Repost from Chico Enterprise-Record
Editorial: Train derailment in canyon a cautionary tale11/29/14
When a train derailed in the Feather River Canyon above Belden on Tuesday and dropped tons of corn in the river, it was natural to chuckle uneasily that it was only corn.
Nobody was injured, no animals died, the river’s ecosystem will recover and Union Pacific, while on the hook for a difficult cleanup operation in a steep area, talked largely about how the company was fortunate — because it knows it could have been a whole lot worse.
What should be worrisome to the rest of us is that only Union Pacific seems to know how bad things could get — and Union Pacific isn’t sharing, apparently not even with government officials.
With a surge in crude oil pumped from the Bakken oil fields in North Dakota and Montana and not enough pipelines to move it across the United States, oil companies have taken to moving the explosive type of oil on railroads. Union Pacific is undoubtedly being compensated handsomely to do so. But moving it from east to west means coming through the picturesque Feather River Canyon, along Highway 70 above Lake Oroville.
Oroville residents have noticed an alarming increase in the number of oil trains, with their black tanker cars, coming through town, headed south. But nobody knows how many trains. The railroad keeps that information close to the vest. Still, the Butte and Plumas county offices of emergency services should know, just in case it has to respond to a derailment, which likely would be accompanied by an explosion. One would think …
But Plumas County’s director of emergency services, Jerry Sipe, says Union Pacific hasn’t advised the county of when or how often the trains come through.
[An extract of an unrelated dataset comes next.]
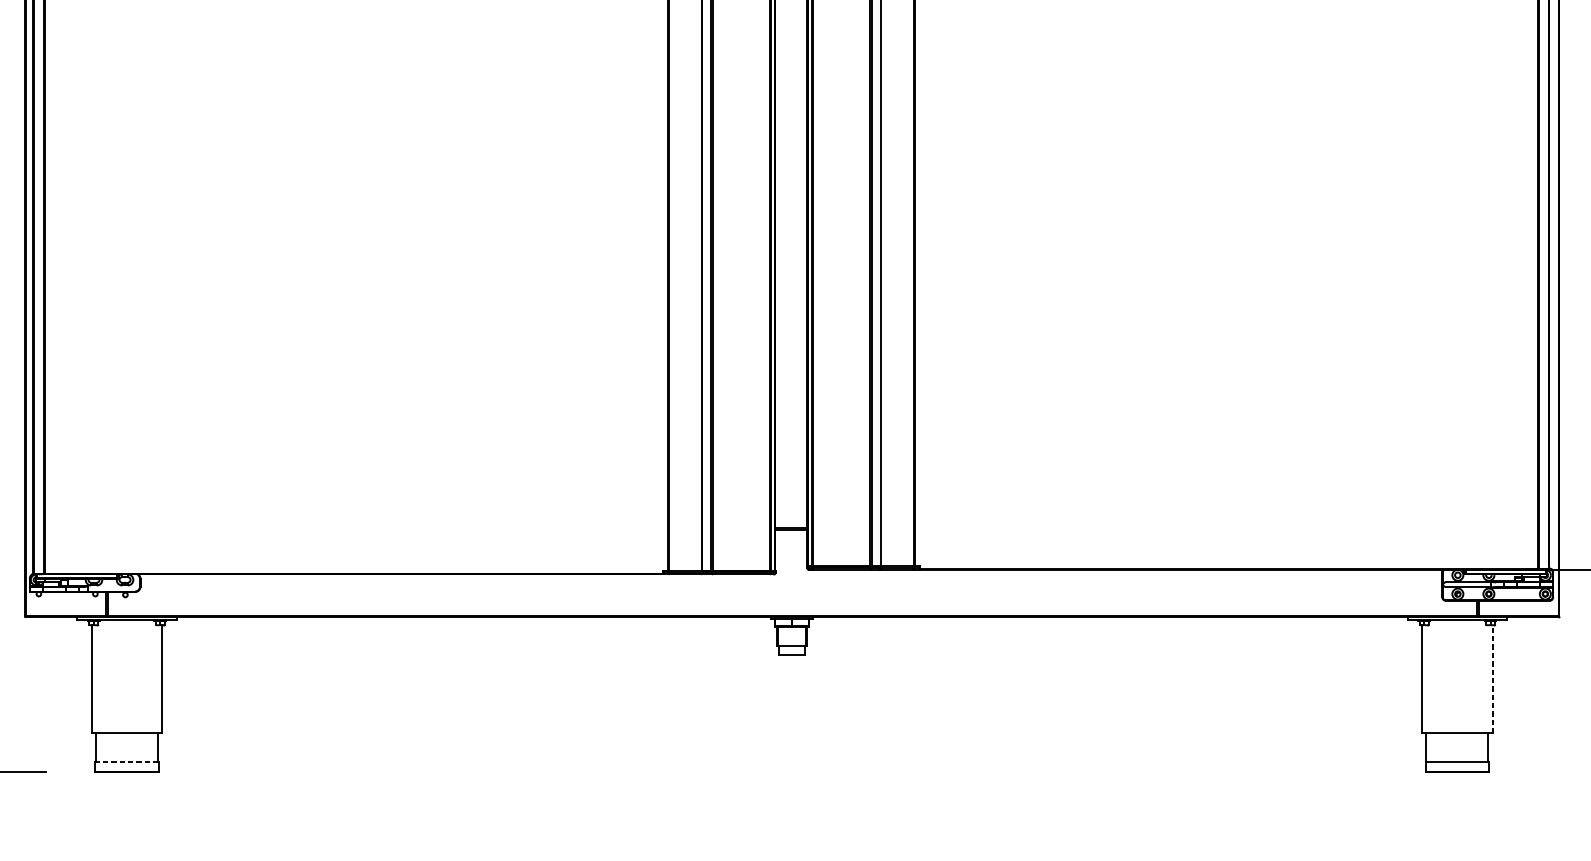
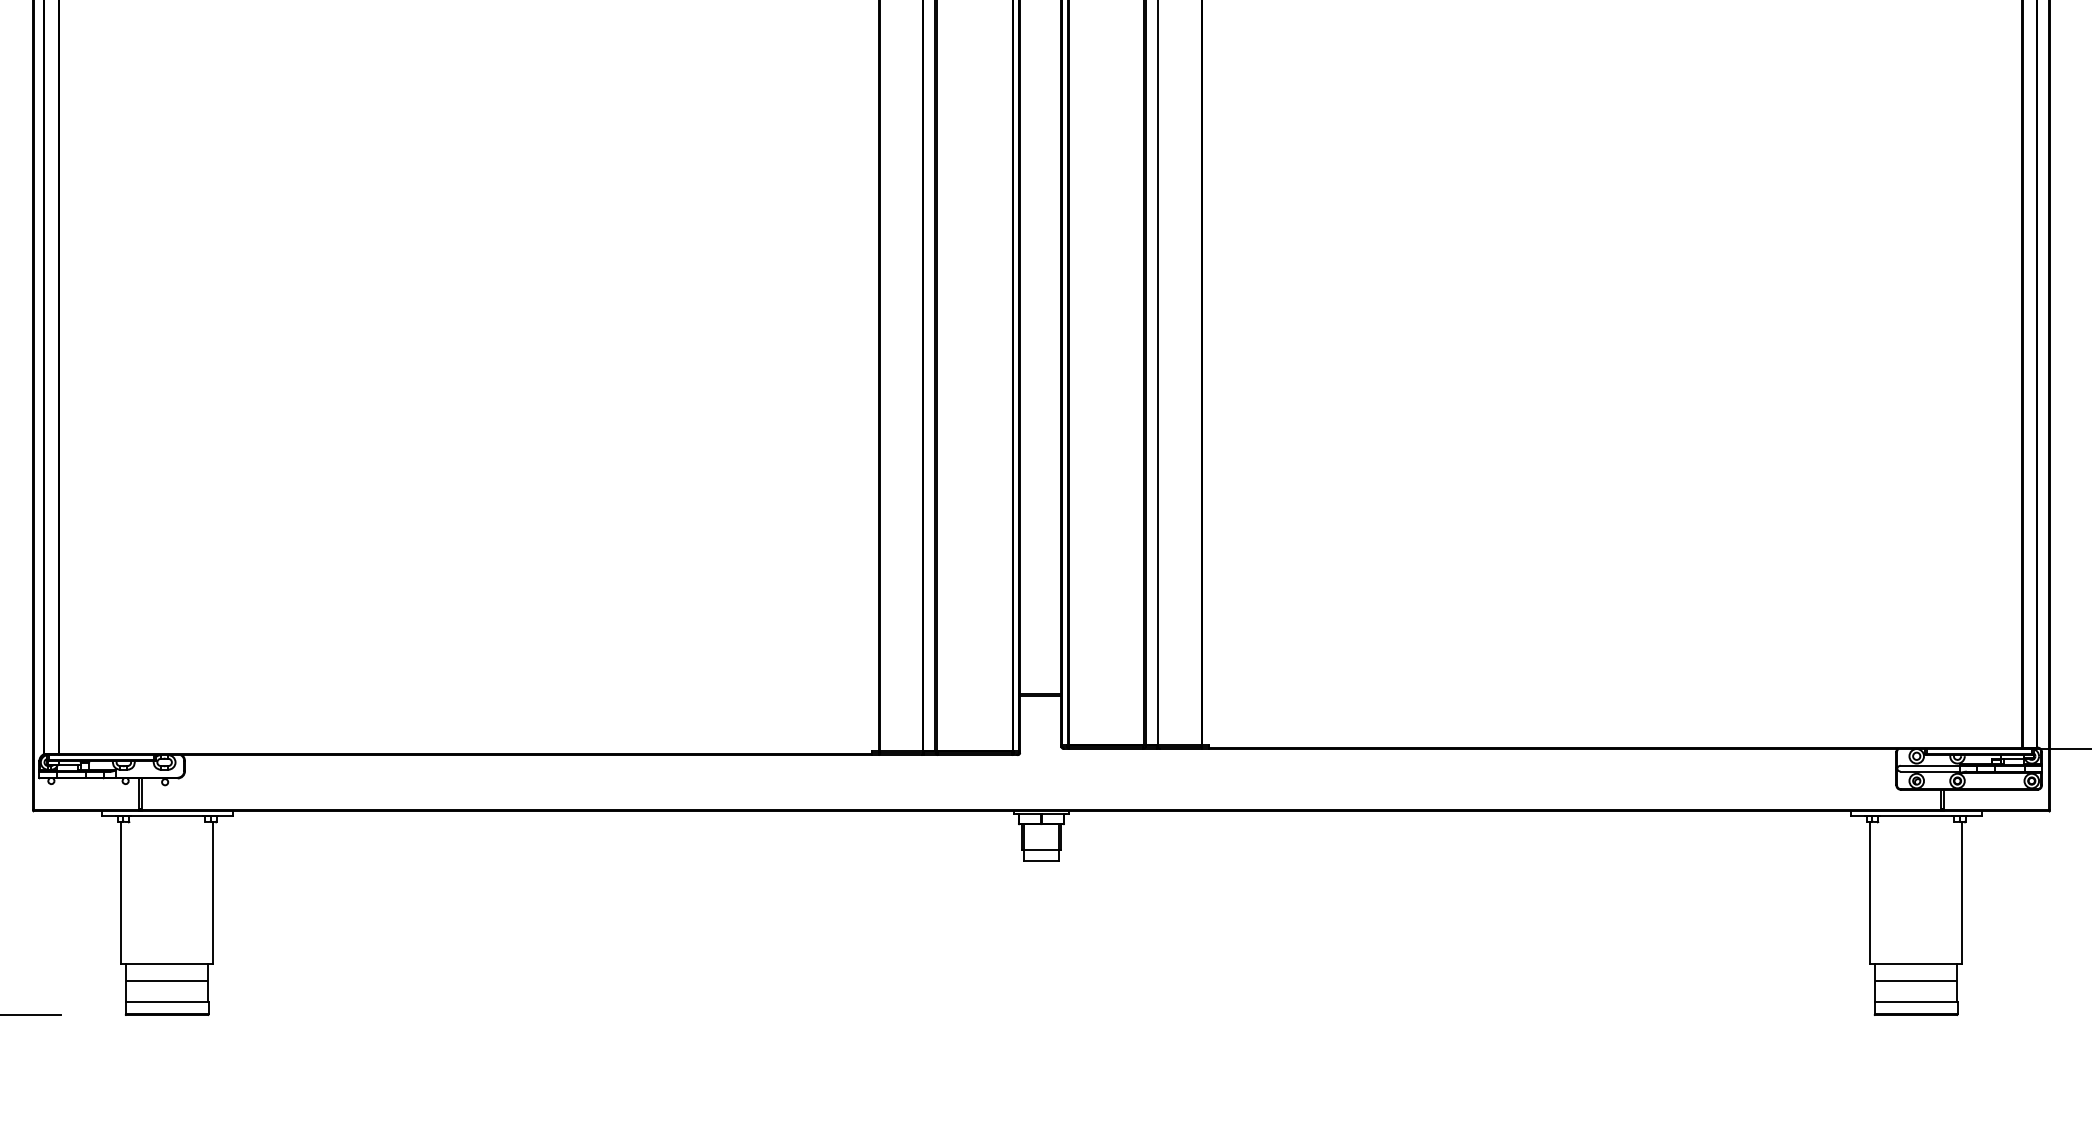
line: (1492, 678) -> (1962, 892), dashed -> solid
line: (127, 745) -> (167, 980), added
line: (1457, 745) -> (1916, 980), added
line: (127, 762) -> (167, 1002), dashed -> solid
Sipe said he’d like the rail companies to provide training and equipment needed to respond to oil train derailments.
Union Pacific spokesman Aaron Hunt, when asked by a reporter about the frequency of oil trains, answered in an email.
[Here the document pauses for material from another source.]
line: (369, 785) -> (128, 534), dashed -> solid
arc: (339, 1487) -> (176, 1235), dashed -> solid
“For safety and commercial-competitive reasons,” he wrote, “Union Pacific provides specific commodity route information for its trains only to appropriate response agencies. We cannot address what commodities may travel on other railroads. This route is one where oil may be transported based upon the needs of our customers.”
Well, we think those who live along the route and those who might be asked to respond to a disaster deserve better answers. Local lawmakers from Rep. Doug LaMalfa, R-Richvale, to Assemblyman Brian Dahle, R-Bieber, and state Sen. Jim Nielsen, R-Gerber, should intervene to demand more transparency.
Nobody should wait until after the first explosion of an oil train to say, “We need to do something about this.” The best time to act is now.
Though Union Pacific’s Hunt points out repeatedly that UP has reduced derailments by 23 percent in the past 10 years, the fact is that trains still derail, and all it takes is one. An explosion would be disastrous. An oil spill in the river system would be as well.
The Feather River Canyon is a treacherous stretch of track, with curves, rock slides and erosion all factors that can contribute to derailments. The fact that UP says it doesn’t know what caused last week’s derailment means, so far anyway, it will be less likely to prevent them in the immediate future.
Let’s get out in front of this problem. As other states have learned, explosions are an increasing possibility. We like first responders to be prepared, not left in the dark.